EchoStar has fielded "many questions" about the home automation initiative it demonstrated at the IBC show in Amsterdam in September, said EchoStar Technologies President Mark Jackson Thursday on an earnings call. "We are excited about our marrying of our video expertise, along with our ability to offer customer-friendly and technologically enhanced products to the consumer home automation and security market," Jackson said. "We are continuing to work through final product development and marketing plans, and we will share more specifics in the future, as appropriate, on this product." The "end-to-end home security and control product" EchoStar showed at IBC gives consumers "visibility and control over their entire home ecosystem," accessible not only on mobile devices, "but also where it is most convenient -- the consumer’s television," the company said in a September IBC news release.

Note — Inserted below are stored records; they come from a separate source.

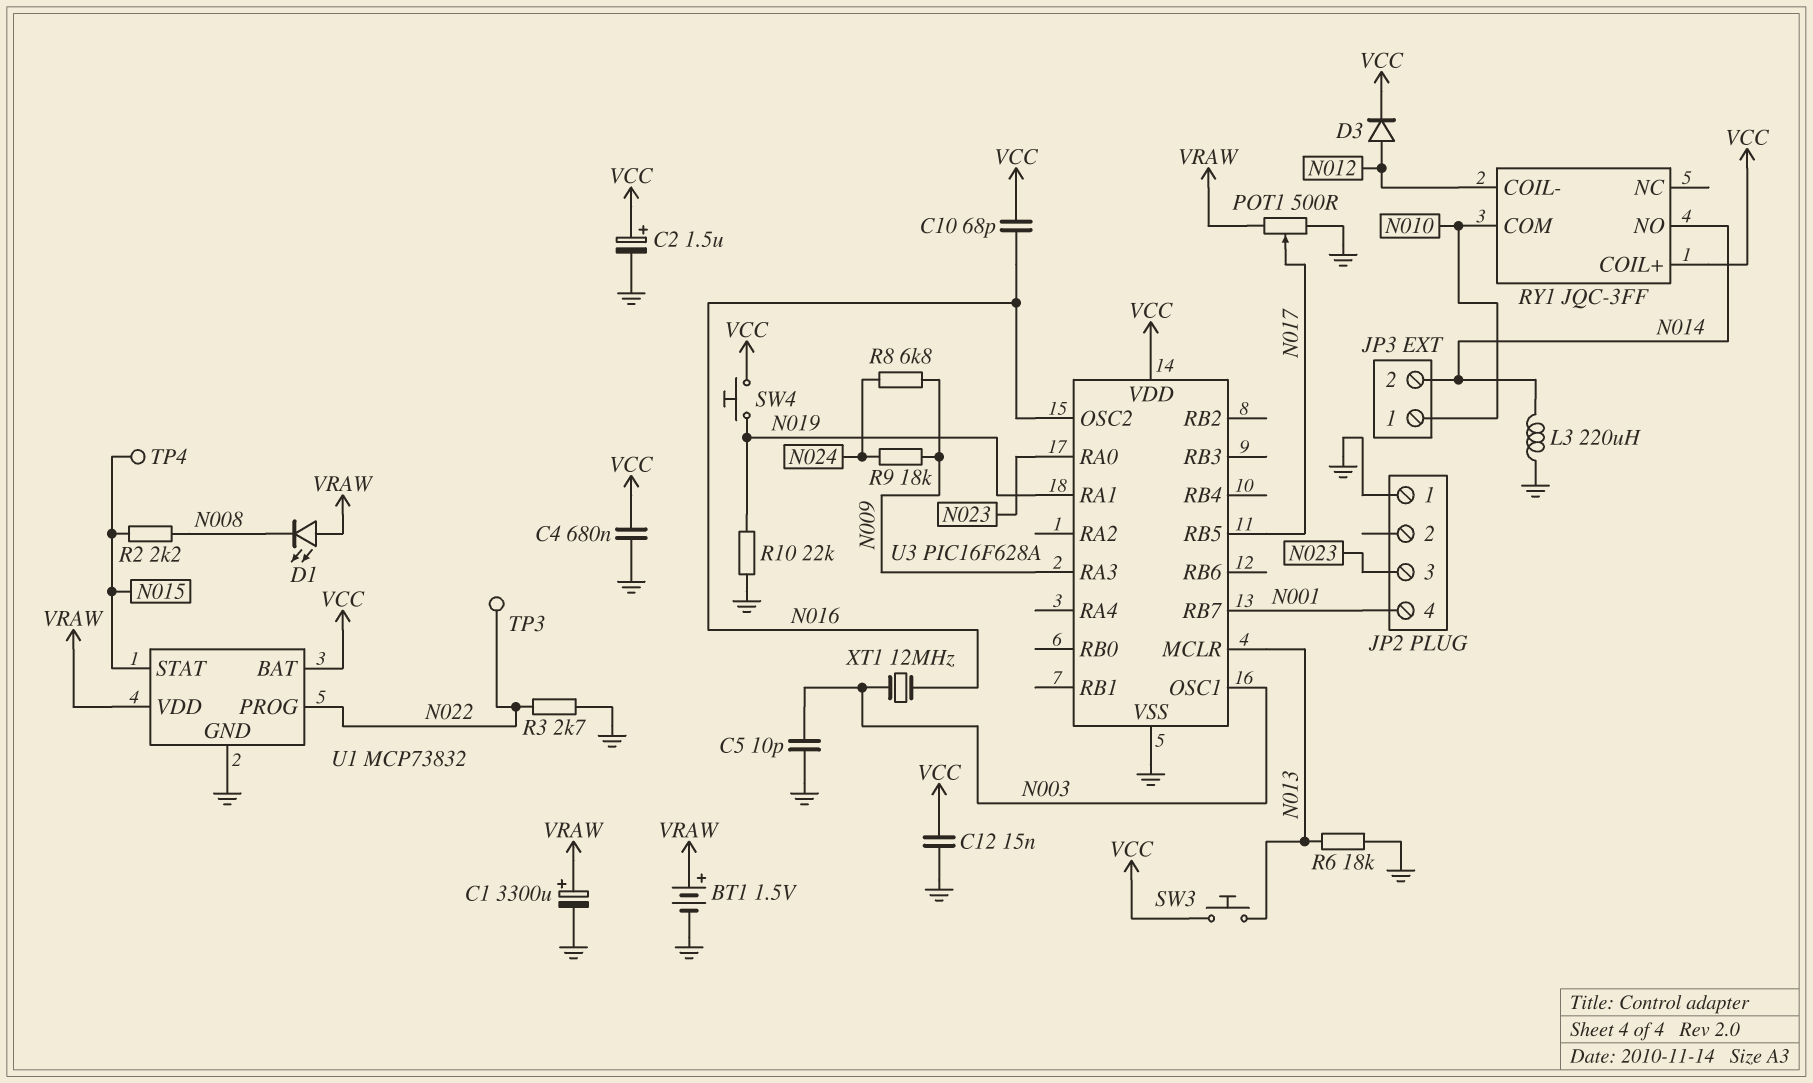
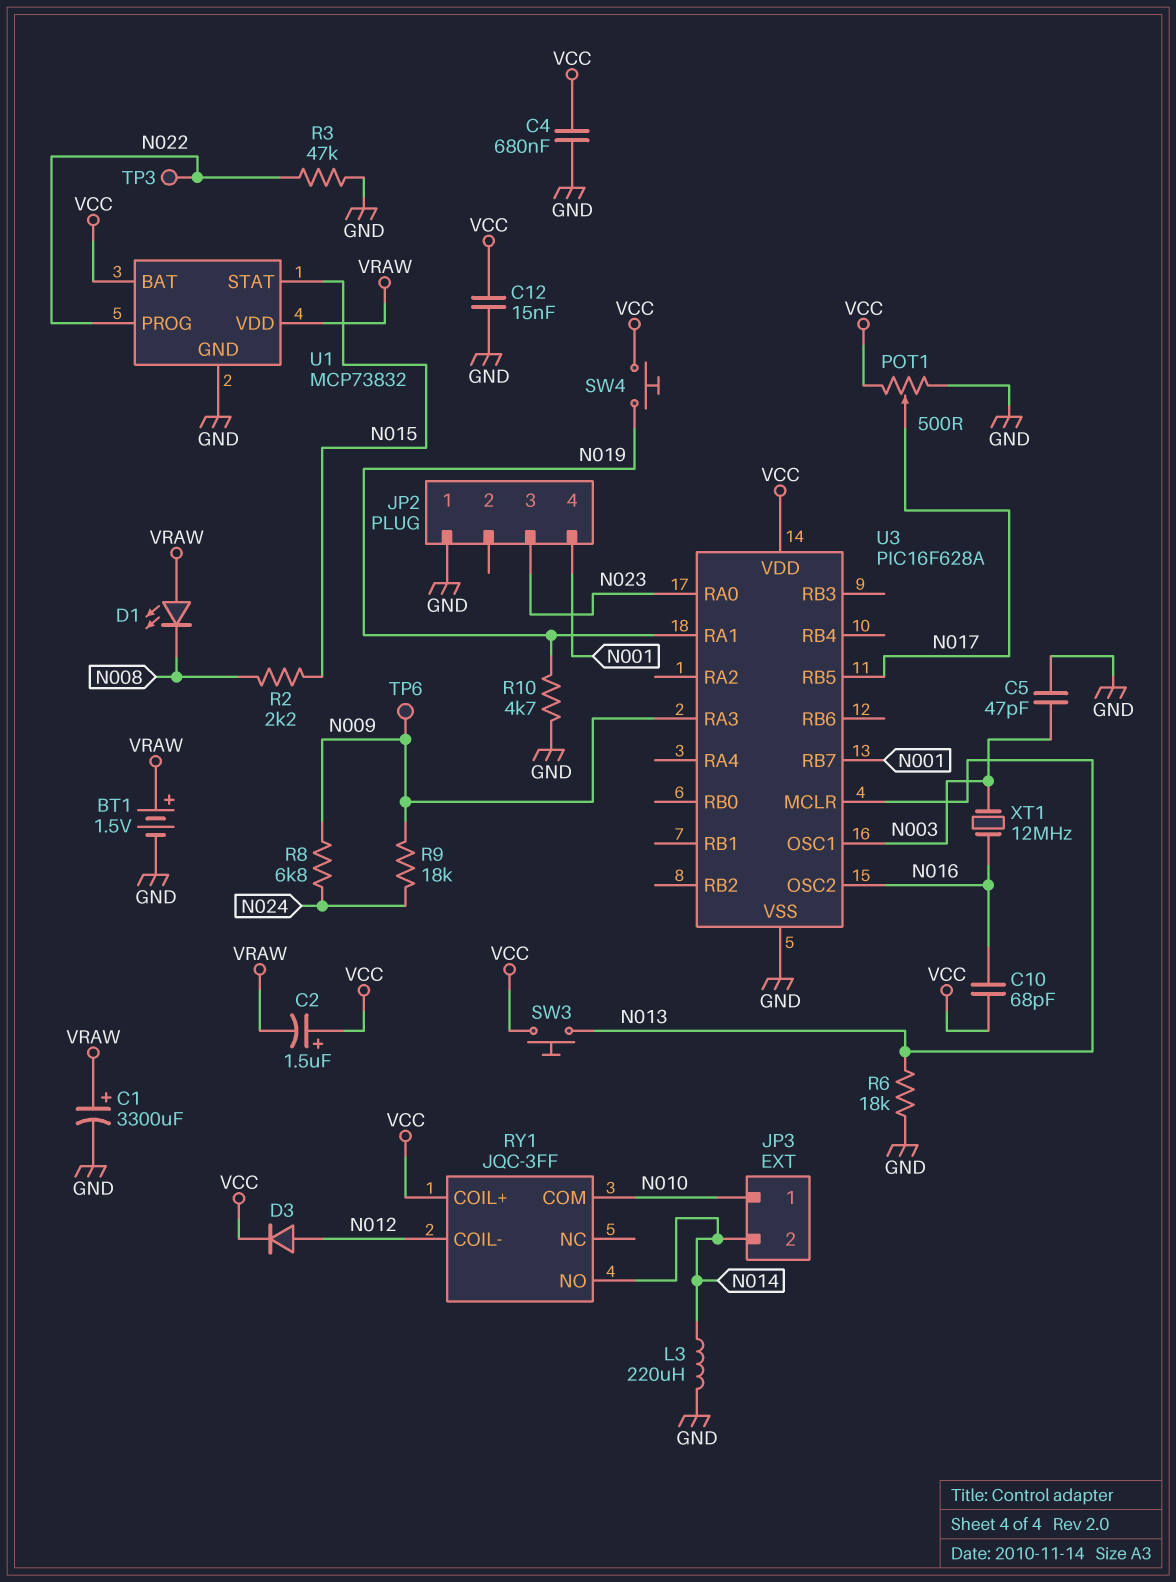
C2: 1.5uF (plus VCC, minus GND) -> 1.5uF (plus VCC, minus VRAW)
C5: 10pF (GND, N003) -> 47pF (GND, N003)
POT1: 500 (GND, VRAW, wiper N017) -> 500 (GND, VCC, wiper N017)
R3: 2.7k (GND, N022) -> 47k (GND, N022)
R10: 22k (GND, N019) -> 4.7k (GND, N019)
TP4: test point (N015) -> none
TP6: none -> test point (N009)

Deploying open smart home solutions that give consumers a degree of control over their ecosystem choices offers a competitive opportunity for hardware, software and service players if consumers know where to find smart home devices, said Parks Associates CEO Tricia Parks in a news release Tuesday. “Consumers want a group of products that work together,” but they have few choices today beyond a service provider or home control platform, Parks said. Citing a Q2 Parks Associates survey of 10,000 broadband households, Parks said nearly two-thirds of U.S. broadband households are unfamiliar with smart home products or services. Seven in 10 of respondents didn’t know where to buy smart home products, while 20 percent expected to buy one or more smart home devices in the next 12 months, Parks Associates said. Today, consumers largely make only “only one choice -- the service provider,” which controls almost every aspect of the available offerings, said Parks. Only Google has had the market strength to build a partner network of smart home products that work together without a central controller or platform, but many different models are emerging, Parks said. Market adoption is poised to grow as sales channels expand, services are subsidized and partnerships emerge outside the traditional CE hardware and services area, she said. The survey said 13 percent of U.S. broadband households own at least one smart home device; roughly half of consumers who own a smart home device are under 35 years old; and 60 percent of smart home device owners with more than one device find interoperability “very important.” Parks Associates predicts smart home device sales will exceed 20 million units this year and approach 36 million units by 2017.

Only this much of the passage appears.